Three colored backgrounds have been suggested to be used in the presentation of the patient examination results as shown in Fig. 5. The transition from green to blue background at BI-score = 0 has sensitivity = 95.3% and specificity = 51.2% for the detection of POP conditions. The transition from blue to red background at BI-score = −0.80 has almost equalized sensitivity = 82.8% and specificity = 84.0% for diagnosing POP conditions. These transitions (BI-score = 0 and BI-score = −0.80) are present in Fig. 5. The POP diagnostic accuracy of the BI-score, calculated as an area under a receiver operating characteristics (ROC) curve [30] for the analyzed sample, was found as 89.7%. The dependence of the BI-score on age for normal pelvic conditions is described as a second order curve (see blue line in Fig. 5); its ± standard deviations are depicted by the dashed curves. It is clear that an age-adjusted BI-score can also be calculated relatively to the normal blue curve in Fig. 5 similar to the Z-score in the bone densitometry.

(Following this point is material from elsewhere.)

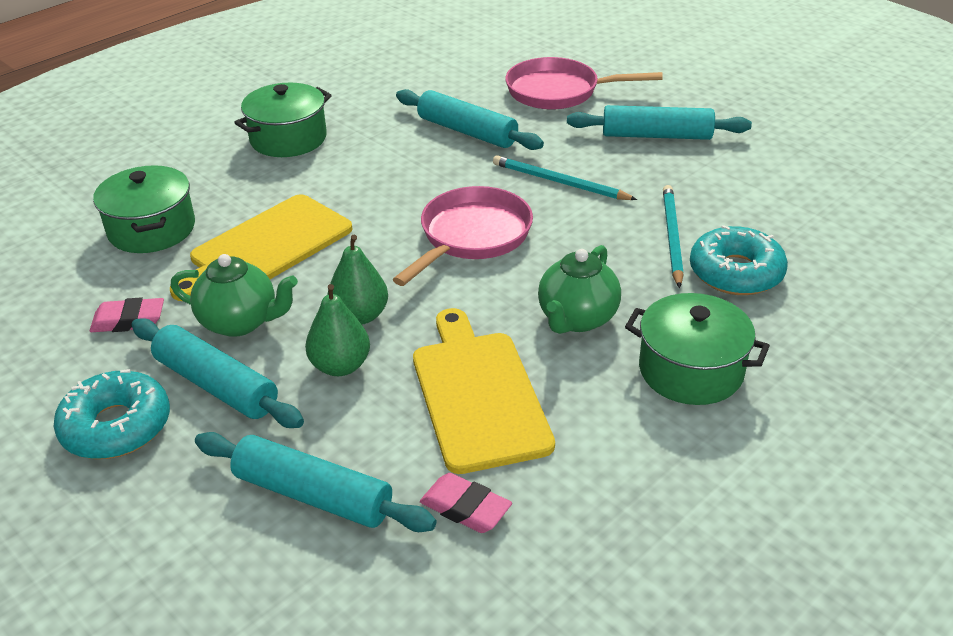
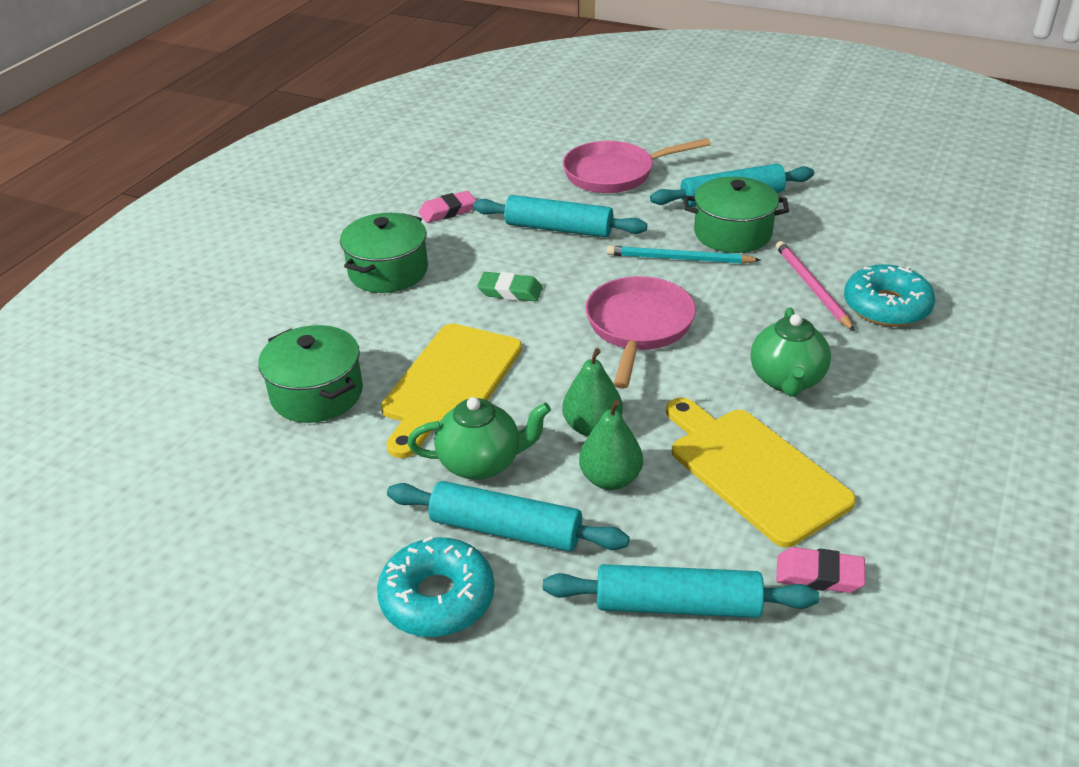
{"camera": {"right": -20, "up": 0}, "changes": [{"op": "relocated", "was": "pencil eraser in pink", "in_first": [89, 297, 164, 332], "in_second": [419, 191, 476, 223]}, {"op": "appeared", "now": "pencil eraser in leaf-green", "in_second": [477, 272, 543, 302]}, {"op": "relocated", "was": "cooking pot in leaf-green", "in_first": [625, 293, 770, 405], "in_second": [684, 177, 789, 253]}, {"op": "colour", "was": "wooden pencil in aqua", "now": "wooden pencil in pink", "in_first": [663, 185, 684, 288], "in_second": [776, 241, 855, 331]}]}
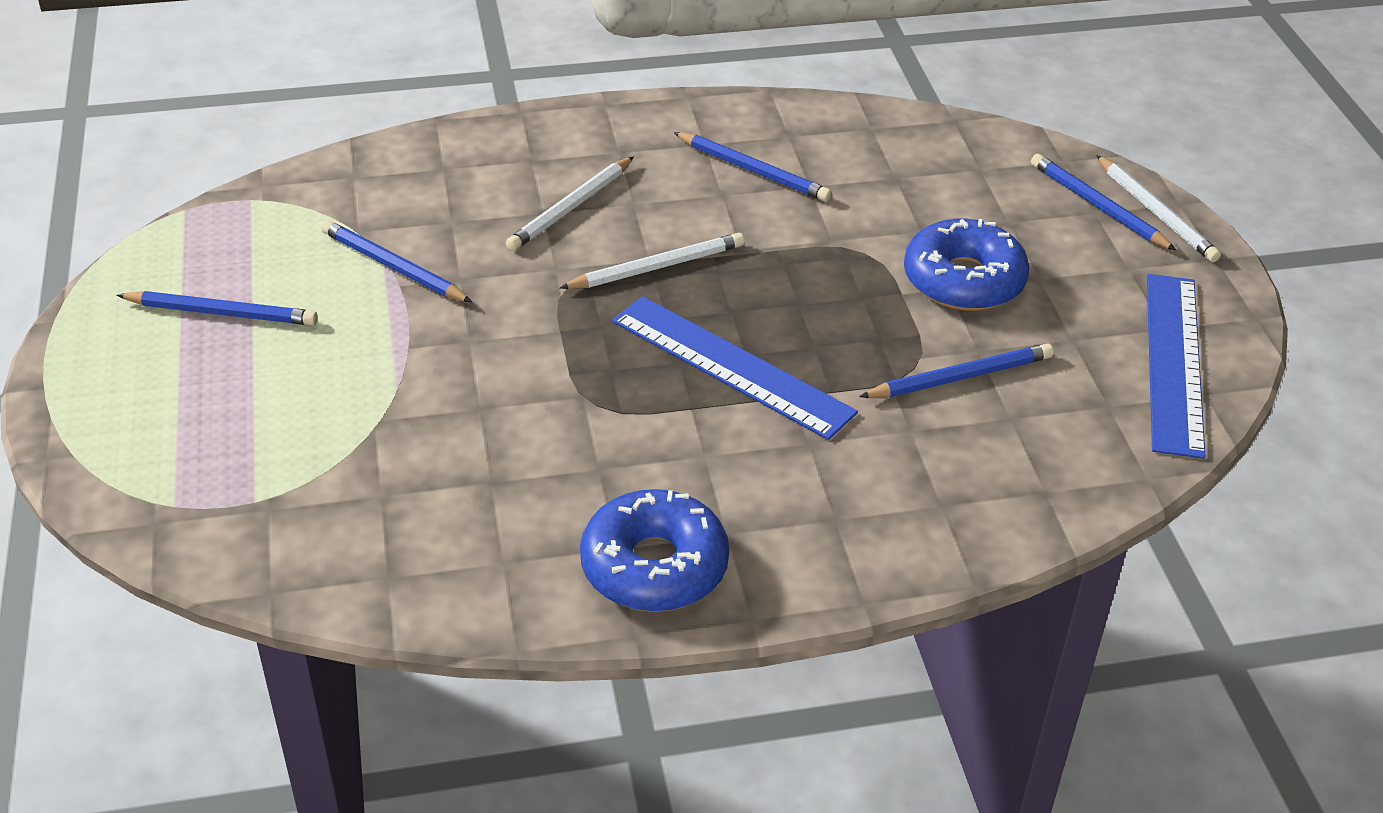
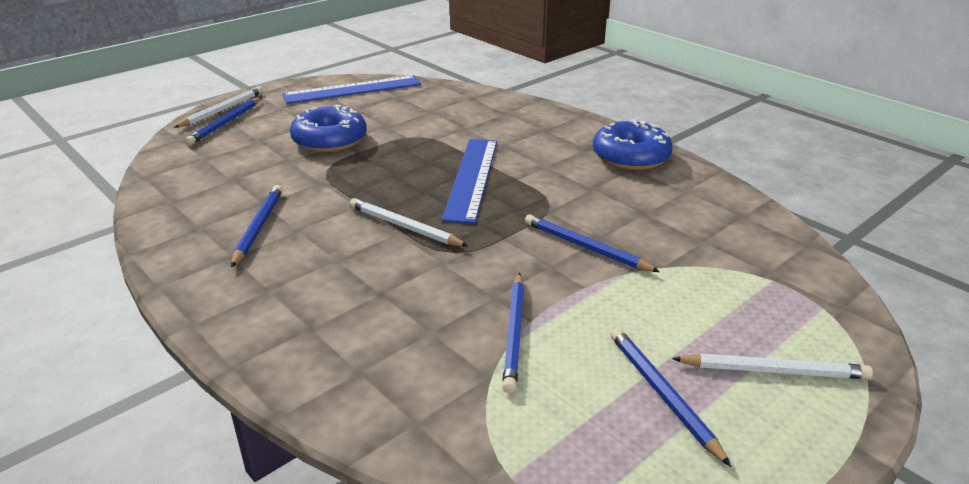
{"camera": {"right": -120, "up": -10}, "changes": [{"op": "relocated", "was": "wooden pencil in blue", "in_first": [859, 343, 1054, 398], "in_second": [525, 214, 660, 272]}, {"op": "relocated", "was": "wooden pencil in white", "in_first": [506, 156, 634, 251], "in_second": [672, 354, 873, 379]}]}
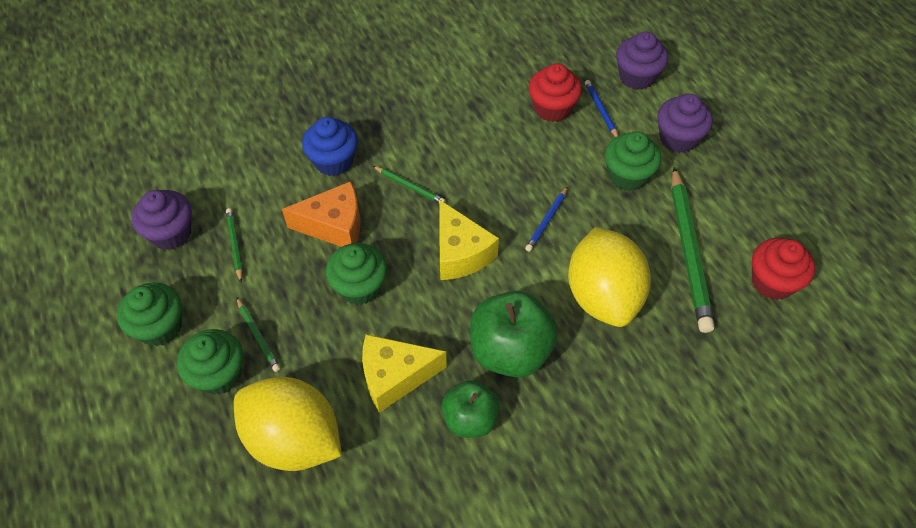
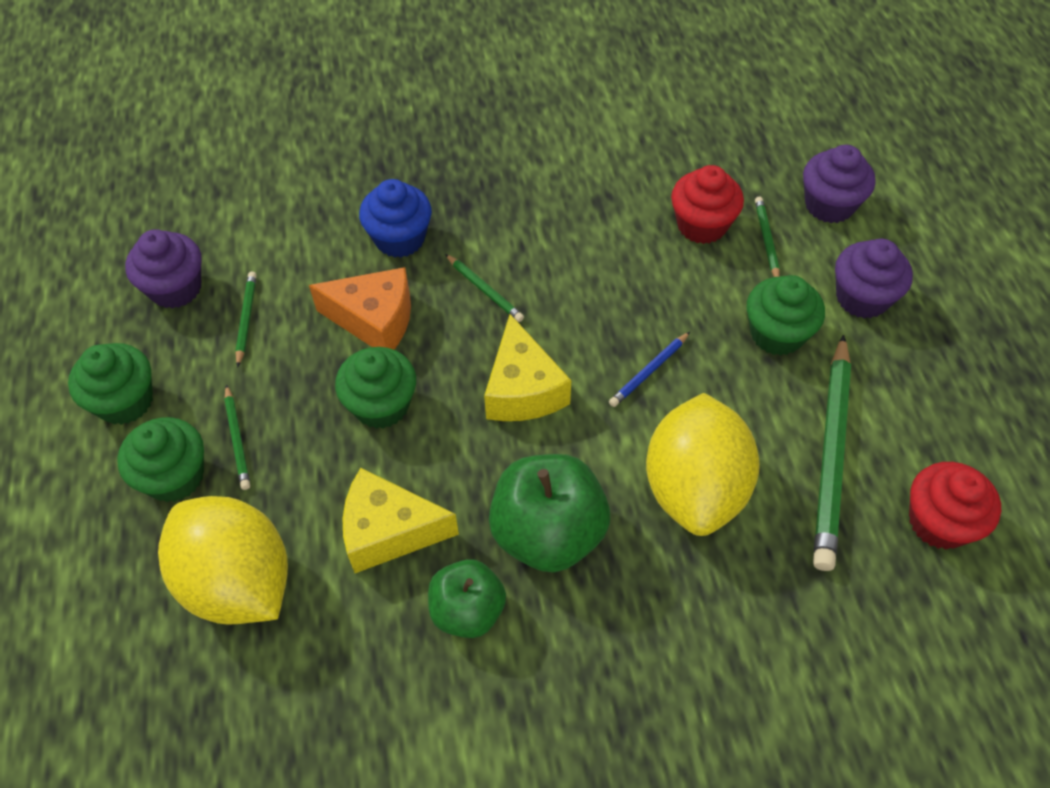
{"camera": {"right": 15, "up": 0}, "changes": [{"op": "colour", "was": "wooden pencil in blue", "now": "wooden pencil in leaf-green", "in_first": [585, 80, 618, 137], "in_second": [755, 196, 780, 277]}]}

As with bone density measurement, it is important to monitor patient progress with or without treatment. For this reason, it would be important to define the minimal clinically important difference (MCID) in BI-score. The future research directions also may address (1) BI-score use for monitoring of a pelvic floor treatment outcome, (2) obtaining periodic BI-scores before a woman has symptoms, (3) recommendation for specific treatment based on the five components (e.g., treatment for elasticity is needed but not for relaxation or muscle mobility), (4) predictive capabilities of the BI-score for symptoms (e.g., a woman is less or more likely to develop some form of pelvic floor dysfunction). These important questions are beyond the scope of this article.

The strength of this study is that the suggested BI-score covers biomechanical aspects of the pelvic floor, which include tissue elasticity, pelvic support, muscle contraction, involuntary relaxation, and mobility. All these aspects usually deteriorate as the pelvic disease develops. This quantitative characterization can be used in diagnosing and monitoring the pelvic conditions as well as in selecting and justifying a treatment.

The weakness of this study is the absence of statistically significant results for possible variations with ethnicity and race, which must be the subject of future research. Also, thousands of new VTI examinations for normal pelvic floor conditions may adjust the values of mean and standard deviation used in Eq. 1 for BI-score calculations.

Conclusion

The original purpose of this research was to systemize and simplify the presentation of the VTI examination results. Based on the analysis, it can be concluded that there are five components important for the biomechanical characterization of the pelvic floor. All these components contribute to the integral parameter the BI-score. Objectively measurable transformations of the pelvic tissues, support structures, and functions under different diseased conditions may be studied with the BI-score in future research and practical applications.